Hubo un momento en que comencé a platicar con la carne que se estaba cocinando. Yo le decía: “Mijo, cambió el color de tu carne”. “Mijo, desde que llegaste a este apartamento tu coloración cambia tres veces por día”. “Mijo, tu carne es muy cambiable. Pero tu olor no, mijo, tu olor siempre es el mismo. Es penetrante e inunda lo que toca. Y aunque no lo quieras, y aunque intentes quitarlo, no se puede, mijo, no se puede, lo cual hace que se torne un trofeo de guerra. ¿Entiendes, mijo?”.
Un trofeo al aguante diario.
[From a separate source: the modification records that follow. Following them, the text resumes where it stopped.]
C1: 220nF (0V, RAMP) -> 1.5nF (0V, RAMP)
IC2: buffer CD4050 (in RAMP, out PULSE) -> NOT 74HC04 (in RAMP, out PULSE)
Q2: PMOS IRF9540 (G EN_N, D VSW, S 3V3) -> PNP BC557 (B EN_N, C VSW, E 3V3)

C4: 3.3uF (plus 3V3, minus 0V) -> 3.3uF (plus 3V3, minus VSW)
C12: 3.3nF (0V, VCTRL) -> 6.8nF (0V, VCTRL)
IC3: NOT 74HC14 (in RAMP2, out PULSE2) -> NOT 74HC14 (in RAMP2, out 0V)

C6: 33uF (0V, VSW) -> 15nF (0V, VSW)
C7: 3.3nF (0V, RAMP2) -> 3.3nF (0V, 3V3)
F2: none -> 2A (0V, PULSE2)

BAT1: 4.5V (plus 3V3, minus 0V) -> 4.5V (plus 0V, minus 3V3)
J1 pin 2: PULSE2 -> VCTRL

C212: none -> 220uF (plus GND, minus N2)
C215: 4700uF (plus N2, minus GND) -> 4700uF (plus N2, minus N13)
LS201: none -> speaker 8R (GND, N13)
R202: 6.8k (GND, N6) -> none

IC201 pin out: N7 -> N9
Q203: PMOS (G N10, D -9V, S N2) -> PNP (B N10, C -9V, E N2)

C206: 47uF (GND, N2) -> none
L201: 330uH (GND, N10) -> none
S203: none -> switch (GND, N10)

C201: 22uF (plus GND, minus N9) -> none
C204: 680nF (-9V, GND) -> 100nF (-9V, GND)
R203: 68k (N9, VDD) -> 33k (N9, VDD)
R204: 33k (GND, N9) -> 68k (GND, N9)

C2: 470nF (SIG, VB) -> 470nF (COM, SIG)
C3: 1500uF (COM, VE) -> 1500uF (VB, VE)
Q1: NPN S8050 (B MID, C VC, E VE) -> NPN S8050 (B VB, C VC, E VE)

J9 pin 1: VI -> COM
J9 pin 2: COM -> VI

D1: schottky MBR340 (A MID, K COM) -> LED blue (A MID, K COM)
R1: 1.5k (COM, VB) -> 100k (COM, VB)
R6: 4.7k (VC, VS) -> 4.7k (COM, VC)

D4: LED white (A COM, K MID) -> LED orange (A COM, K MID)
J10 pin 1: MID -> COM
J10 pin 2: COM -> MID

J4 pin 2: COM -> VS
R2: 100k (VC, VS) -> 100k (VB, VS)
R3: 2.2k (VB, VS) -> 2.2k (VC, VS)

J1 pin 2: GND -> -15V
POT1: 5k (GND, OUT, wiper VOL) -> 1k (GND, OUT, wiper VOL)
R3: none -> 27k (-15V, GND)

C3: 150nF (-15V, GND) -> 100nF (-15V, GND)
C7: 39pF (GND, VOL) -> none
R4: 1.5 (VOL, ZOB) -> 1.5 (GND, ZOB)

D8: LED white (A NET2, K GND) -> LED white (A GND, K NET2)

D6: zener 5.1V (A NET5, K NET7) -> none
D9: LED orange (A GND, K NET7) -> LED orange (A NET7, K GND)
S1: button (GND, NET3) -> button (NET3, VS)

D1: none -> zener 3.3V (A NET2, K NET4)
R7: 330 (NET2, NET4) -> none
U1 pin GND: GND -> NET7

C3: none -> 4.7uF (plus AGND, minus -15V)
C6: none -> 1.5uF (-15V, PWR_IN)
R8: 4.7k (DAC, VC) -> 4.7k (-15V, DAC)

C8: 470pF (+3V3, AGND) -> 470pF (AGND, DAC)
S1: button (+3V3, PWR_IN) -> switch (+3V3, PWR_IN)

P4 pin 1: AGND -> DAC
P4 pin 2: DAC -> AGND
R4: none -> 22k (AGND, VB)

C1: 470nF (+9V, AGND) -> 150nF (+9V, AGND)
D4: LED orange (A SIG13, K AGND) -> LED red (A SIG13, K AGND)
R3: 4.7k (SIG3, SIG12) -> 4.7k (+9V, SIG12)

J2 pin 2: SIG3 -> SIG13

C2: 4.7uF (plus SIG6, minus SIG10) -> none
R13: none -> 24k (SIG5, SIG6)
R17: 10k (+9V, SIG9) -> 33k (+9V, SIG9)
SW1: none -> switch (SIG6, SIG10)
Un ejercicio a la reinterpretación del tiempo, del movimiento en el tiempo. De la paciencia, mijo. De la paciencia de estar vivos y esperar a que quizás, mijo, el “buenas” del noticiero deje de extenderse y agarre otro ritmo. Pero quién sabe si cambie, mijo, quién sabe si yo me quede toda la vida envuelta en este olor, sin salir de La Habana de nuevo, y que ya este ritual sea mi vida, mijo.
Quién sabe si, de repente, algún día me enferme en serio y ya esto se quede para siempre. Para siempre. De entrada, tú no eres mijo, tú eres un carnero que seguramente tenía una vida diferente a la que vives ahora, hervido, destilando tu olor.
¿Cómo te habrás llamado, carnero?
¿Qué estabas haciendo con tu vida hasta que te llevaron al matadero, carnero?
¿No te desespera y te droga el “buenas” interminable, carnero? ¿A ti te gusta el noticiero, carnero?
Este es un texto sobre el olor, el tiempo y la paciencia.
Mercenarios mercenarios, todos somos mercenarios
A una señora que participó en un acto de repudio, yo le pregunté: “Fulanita, mija, ¿y por qué tú te prestaste para eso?”. Ella me respondió: “Porque la placa de mi casa está en candela y no tengo forma de resolver. Aparte, nos dieron merienda y tú sabes que yo tengo un niño. A mí no me importa nada, porque yo no le importo a nadie”.